The minimalist movement has left its footprint on footwear, however, including roomier toe boxes and lighter weight shoes with alternatives in drop.
“There’s more of an awareness around shape, fit and feel,” said Tony Post, CEO and founder of Topo Athletic. Because of minimalism, consumers are looking for a sock-like fit and products that easily can move between the trail and the road.
In the realm of hiking boots, customers aren’t looking to return super-heavy, ultra-pimped-out footwear — they still want lighter weights, but not at the cost of durability and protection. They’re looking for boots that will last nurmerous seasons.
Like its urban apparel brethren, fashionable shoes are slimming down with more stylish, less bulky designs that keep feet warm and dry.
While many winter styles come in high options in fashion-focused footwear, the heights are dropping, said Marion Minary, product line manager at Sorel. In terms of styles, military, knit and leather continue to be strong.
“We see a lot of ankle booties,” Minary said. “This is something that started a few years ago in Europe and we’re starting to see it coming to the U.S.”
>> Salomon’s S-Lab Fellcross 3 (MSRP $170) has a completely welded upper to make the shoe lighter with mapped protective zones without sacrificing breathability and drainage. An internal fit sleeve allows for seamless comfort.
>> Topo Athletic has ditched its split-toe design for fall ’14, such as in its Mountain Trainer (MSRP $100), the company’s first trail-specific shoe.

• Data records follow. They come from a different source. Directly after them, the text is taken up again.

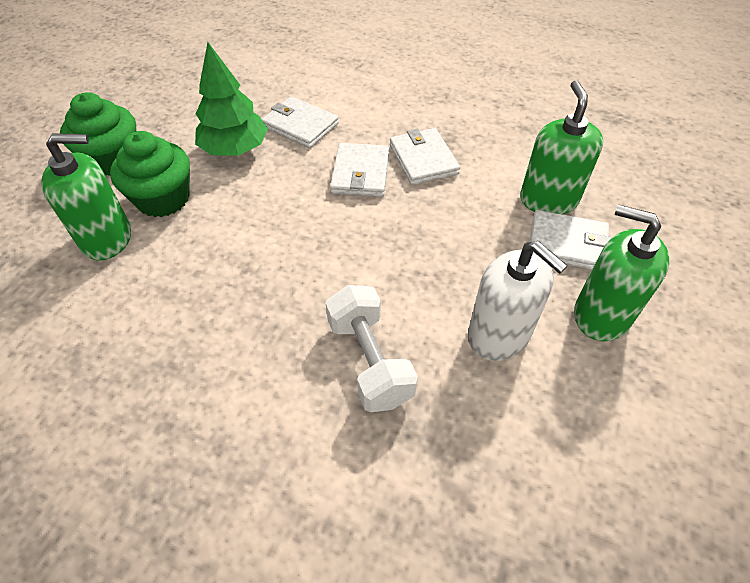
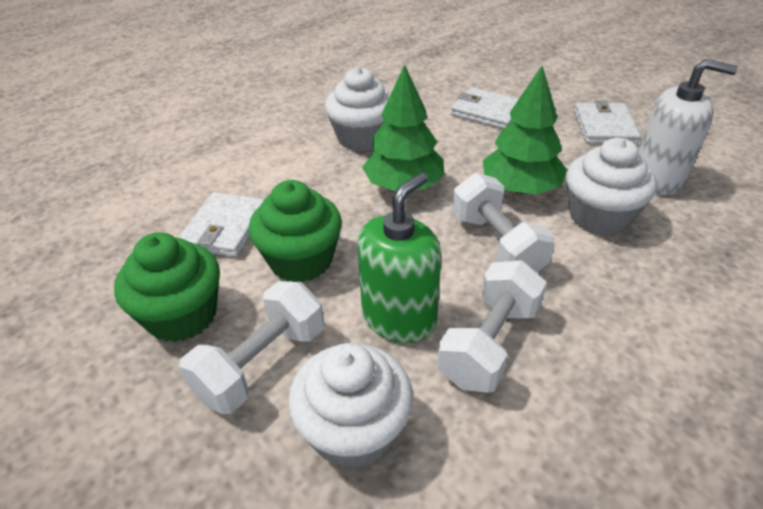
green soap dispenser: 3 -> 1
green tree: 1 -> 2
white cupcake: 0 -> 3
white dumbbell: 1 -> 3
white wallet: 4 -> 3

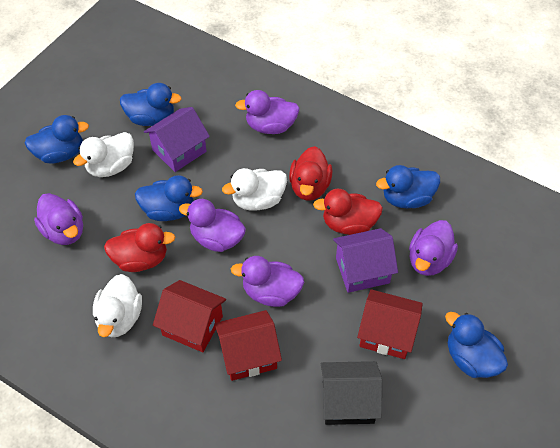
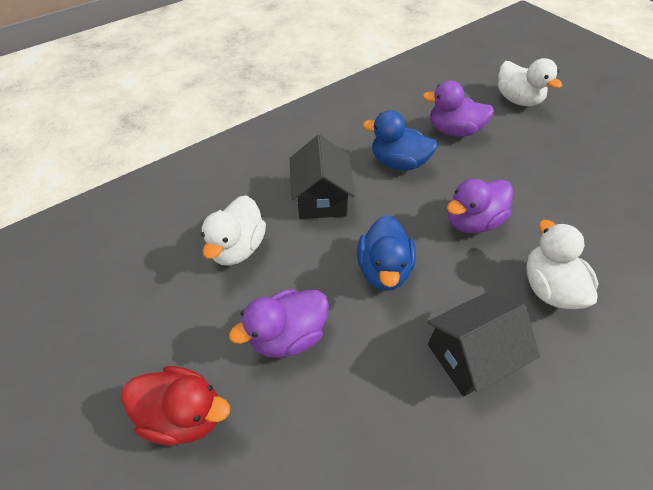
black house: 1 -> 2
blue duck: 5 -> 2
purple duck: 5 -> 3
purple house: 2 -> 0
red duck: 3 -> 1
red house: 3 -> 0

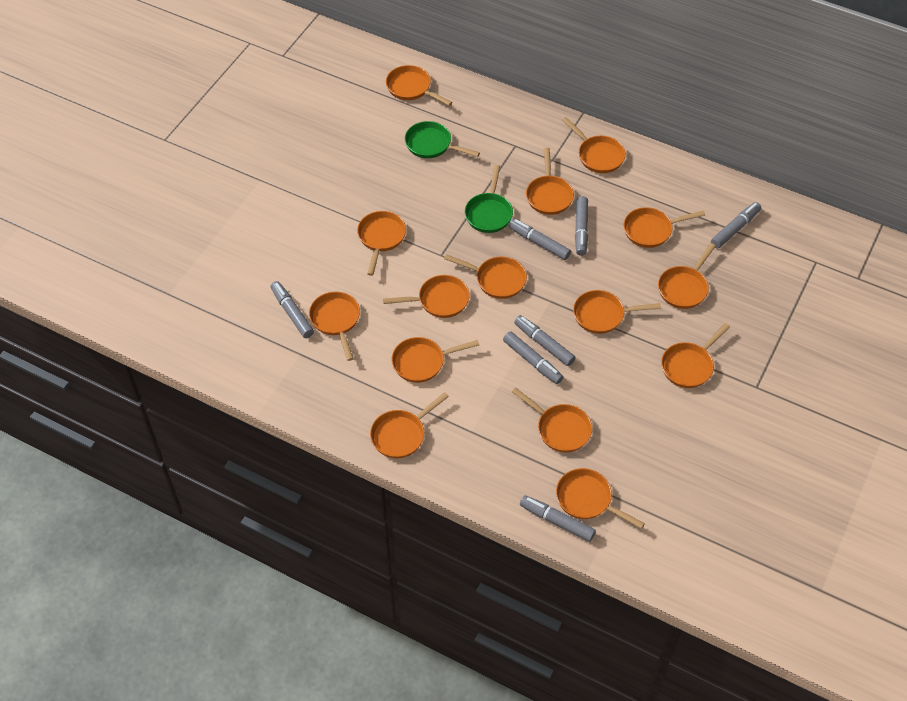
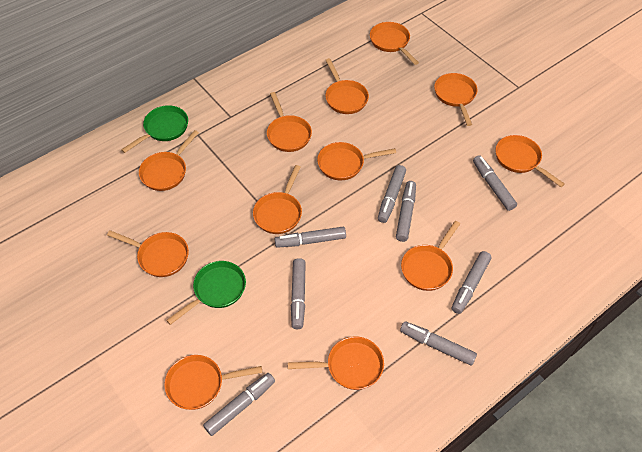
grey marker: 7 -> 8
orange pan: 15 -> 12

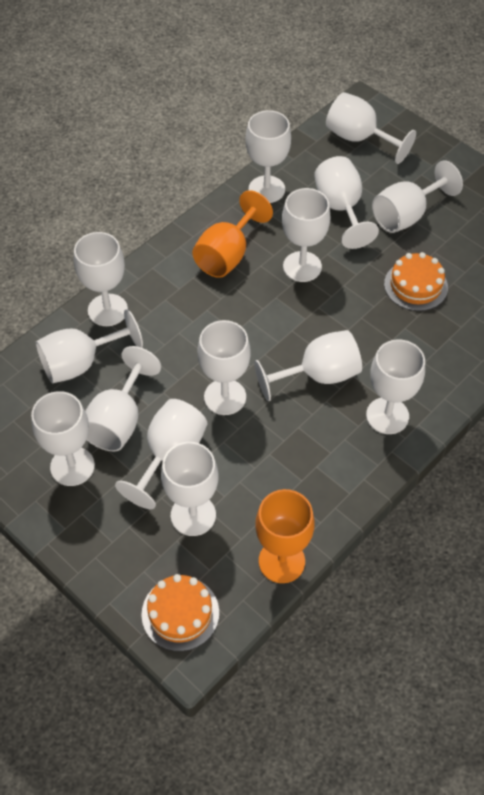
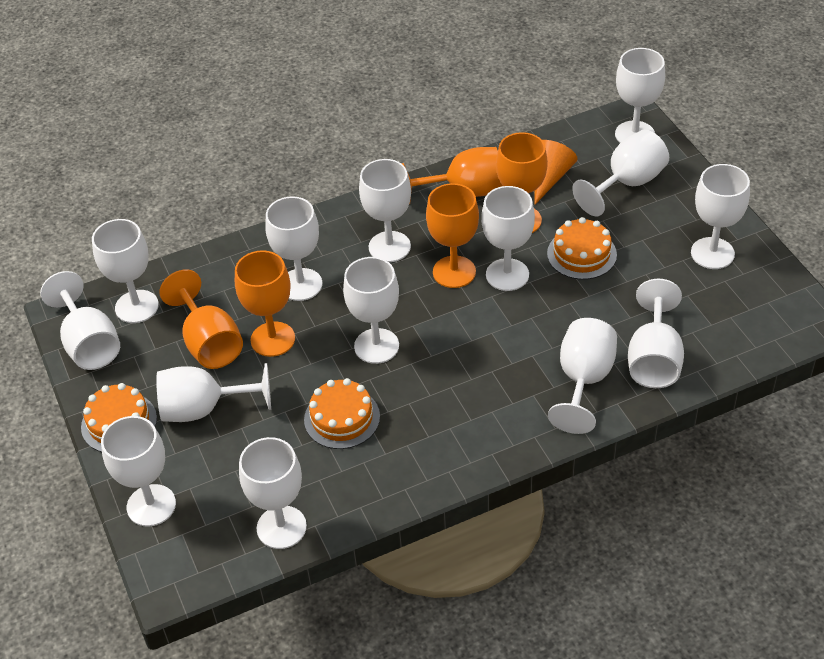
orange cake: 2 -> 3
orange cone: 0 -> 1
orange goblet: 2 -> 5

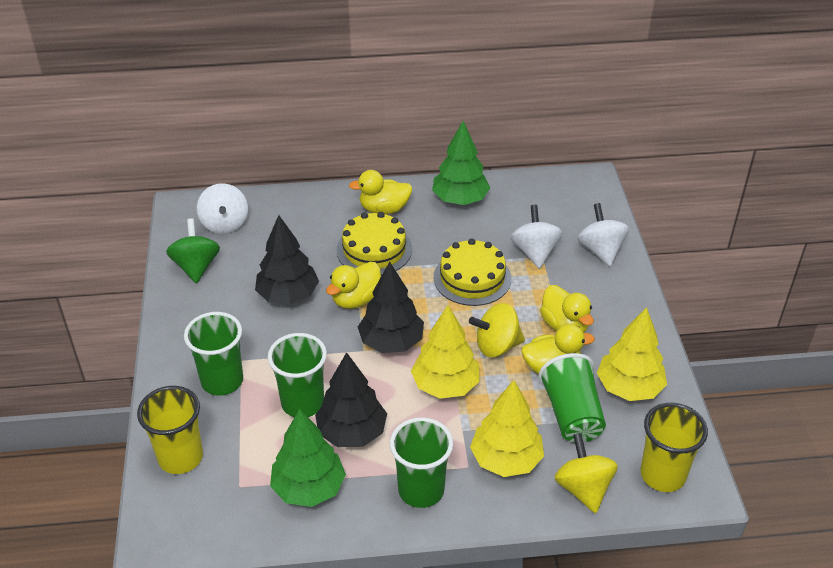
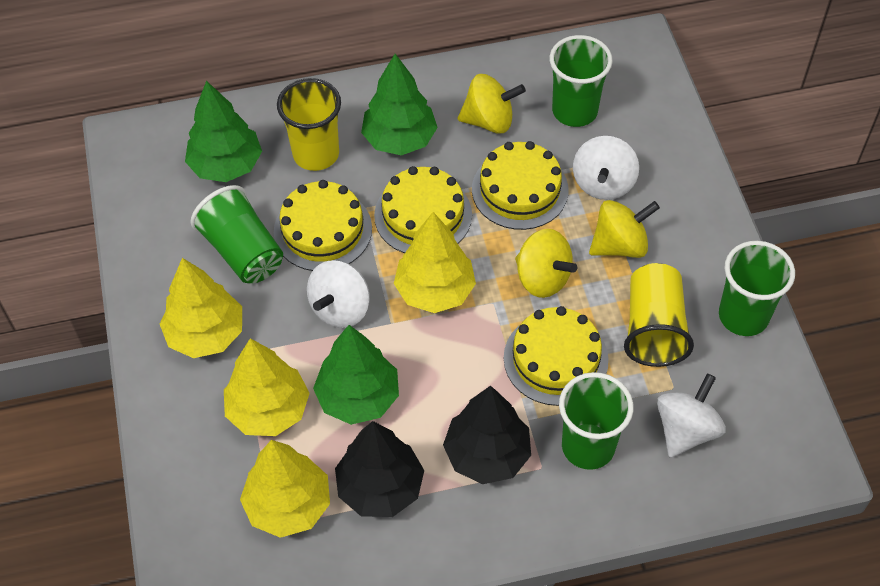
black tree: 3 -> 2
green spinning top: 1 -> 0
green tree: 2 -> 3
yellow cake: 2 -> 4
yellow duck: 4 -> 0
yellow spinning top: 2 -> 3
yellow tree: 3 -> 4

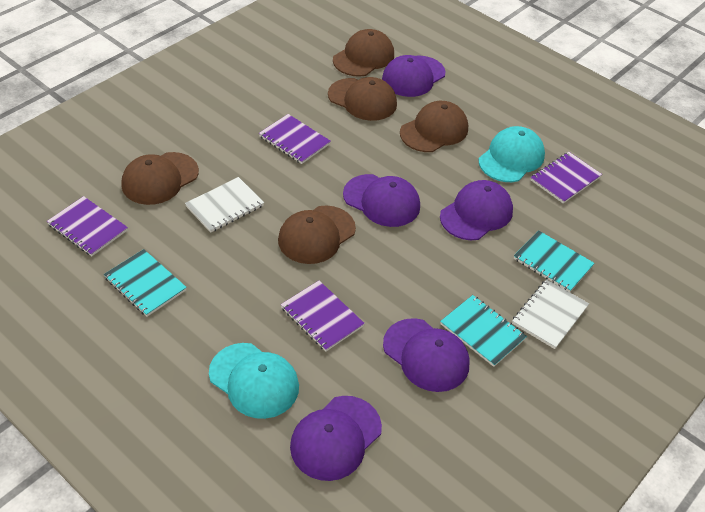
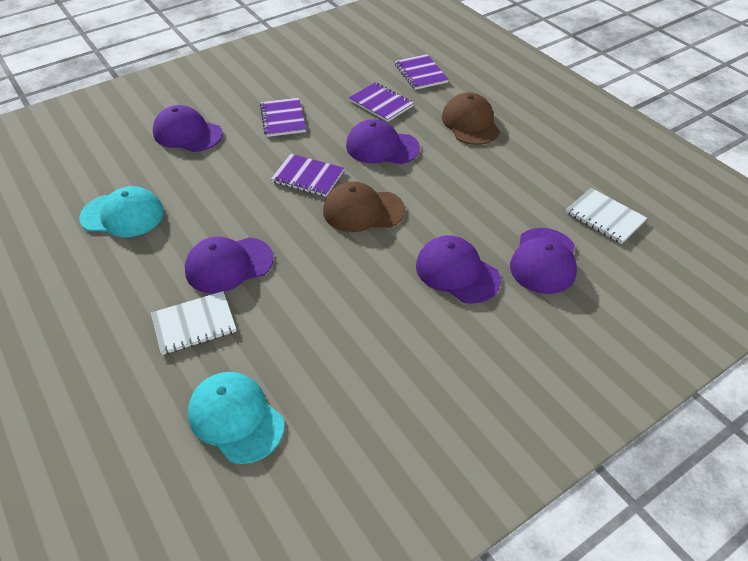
brown cap: 5 -> 2
turquoise notebook: 3 -> 0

The lightweight, 8-ounce shoe is perfect for light-and-fast pursuits in non-inclement weather. It has a roomy toe box that allows the toes to splay and spread.
>> La Sportiva has runners or snowshoers covered with its Crossover 2.0 GTX (MSRP N/A) with extended Gore-Tex comfort lining, four-way stretch breathable gaiter to move moisture and keep debris out. Its outsole includes the Frixion AT rubber and Impact Brake System V-Groove.
>> Brooks launches it Pure Grit 3 (MSRP $120) with aggressive lugs and a plate in the forefoot to improve the shoe’s torsional rigidity. The rubber comes up over the toe and the lateral side for added protection against rocks.
>> Columbia’s new multisport shoe, the Peakfreak Excrsn OutDry (MSRP $110), can cross categories as a light hiker or trail runner for men. It has the company’s OutDry waterproof upper and comes in a low style that still offers stability and grip.
>> Salewa continues to focus on technical hiking with an upgrade of the fast-and-light Firetail GTX Mid (MSRP $189) on which it’s partnered with Vibram and Gore-Tex. It’s comes with a silverized lining to combat stink, EVA injected molding and a new EXO skeleton power netting PU laminate on the upper that’s pressure molded, eliminating stitching and glue.
>> Keen’s Durand (MSRP $180) offers a different story in hiking footwear. The midsole is direct- attached polyurethane, which is heavier than the usual EVA foam, but more durable and getting lighter. It’s all attached to a waterproof, Italian nubuck leather and breathable mesh upper in Portland for a domestic finish. Look for it in a low, mid and high.
>> Patagonia Footwear brings functional winter performance in its Activist Puff High Waterproof boot (MSRP $175). There’s less bulk in the classic hiking-boot-inspired sole, and a removable liner doubles as a slipper.
>> Oliberté’s men’s Danano (MSRP $165) is a hiking boot-style, rugged casual piece that has African stitch-down construction, an African leather upper, 100 percent goat skin lining and jagged wedge outsole made from natural rubber.
>> Sorel’s Joan of Arctic (MSRP $195) has that military inspiration with rugged hardwear details and Russian sweater patterns.